Targeting Mhc-Linked Wild Type P53 With Tcr Mimic Single Chain Diabody For Cancer Immunotherapy.

2524 Background: Increased tumor suppressor protein p53 expression is observed in a wide range of human cancers. As a result there is intense interest in targeting p53 for cancer therapy. Intracellular p53 is inaccessible to therapeutic antibodies that bind cell surface proteins. However, intracellular proteins including p53 are degraded into peptides that are presented on cell surface in association with HLA class I molecules. Thus p53 peptide-HLA (p53-HLA) complexes can be antibody targets. Methods: Using phage display we identified a novel anti-p53-HLA single chain variable fragment (scFv) clone-43 that recognizes a wild-type p53 10-mer epitope bound to HLA-A*2402. By coupling our clone-43 scFv with an anti-CD3 scFv, we generated a single chain diabody (scDb) designed to activate T-cells against p53-expressing target cells. Results: In-vitro co-culture of clone-43 scDb with donor human T-cells and p53 expressing SIG-M5 cancer cells results in SIG-M5 cell killing and concomitant T-cell interferon gamma (IFNγ) release. In contrast, similar co-culture with SIG-M5 p53-knock out (KO) cells showed no cell killing and minimal IFNγ release demonstrating specificity of clone-43 to p53 expressing cells.
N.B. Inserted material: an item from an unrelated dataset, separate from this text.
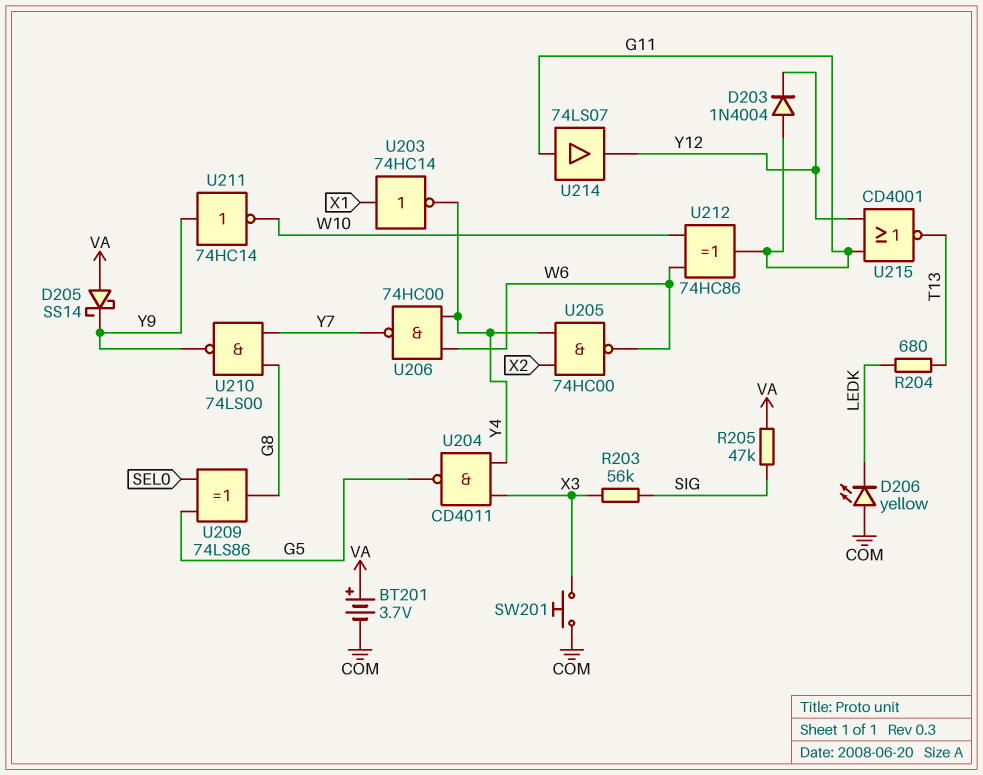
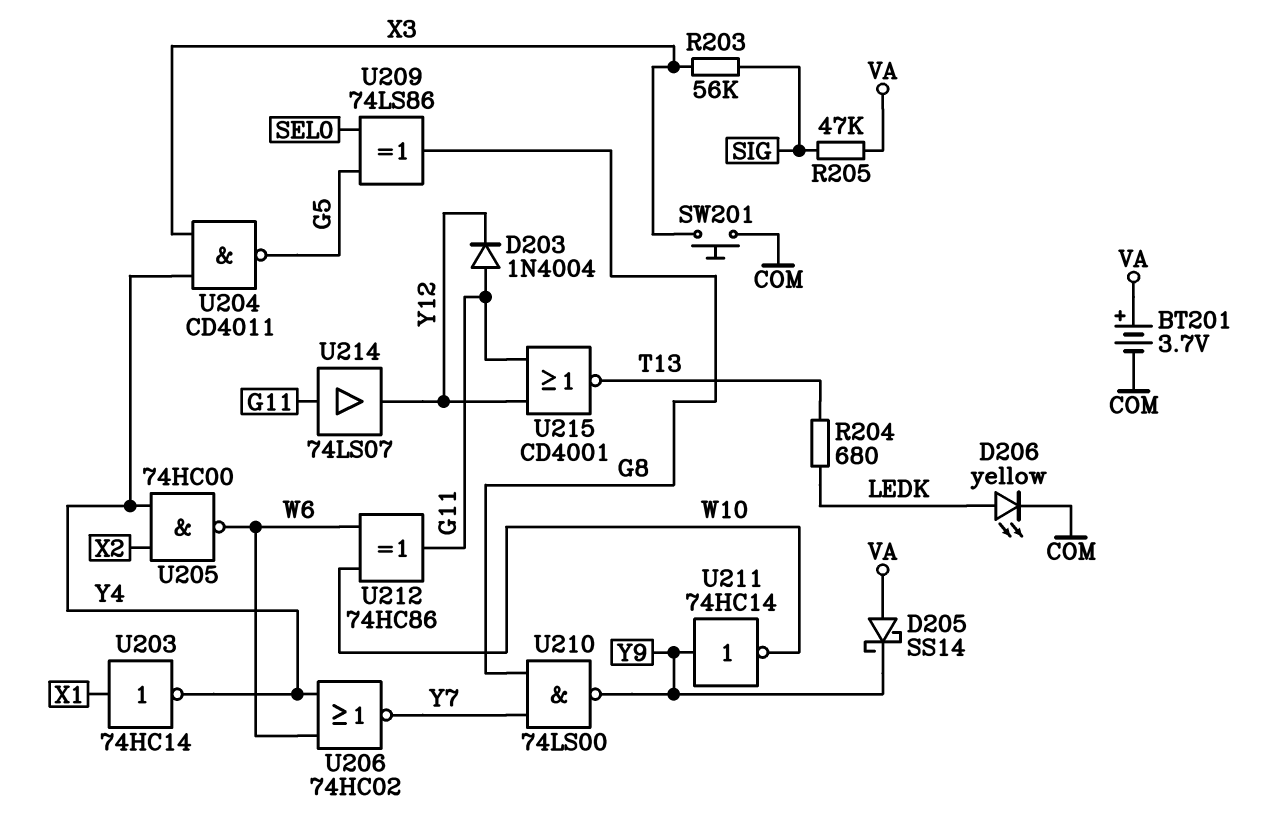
D206: LED yellow (A COM, K LEDK) -> LED yellow (A LEDK, K COM)
U206: NAND 74HC00 (in W6, in Y4, out Y7) -> NOR 74HC02 (in W6, in Y4, out Y7)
Additionally, in-vivo growth of p53 expressing SW480 cancer cell xenografts in NSG mice was completely terminated by clone-43 scDb injections. A major concern for wild-type p53 epitope targeting is potential on-target off-tumor effect on non-cancerous tissue. We observed significant in-vitro clone-43 scDb mediated killing of human HLA-A*24:02 peripheral blood mononuclear cells. To better evaluate effect of clone-43 scDb on non-neoplastic human cells, we engrafted HLA-A*24:02 human CD34+ hematopoietic stem cells into NSG mice to generate a humanized mouse model with circulating mature human CD45+ cells. Clone-43 scDb treatment resulted in selective depletion of circulating human cells while the same cells persisted in mice treated with unrelated control scDb. Conclusions: Our observation that immune targeting of wild-type p53 epitope results in significant off-tumor hematopoietic cell death is contrary to previously published reports and carries important implications for future anti-p53 antibody and vaccine design for cancer immunotherapy.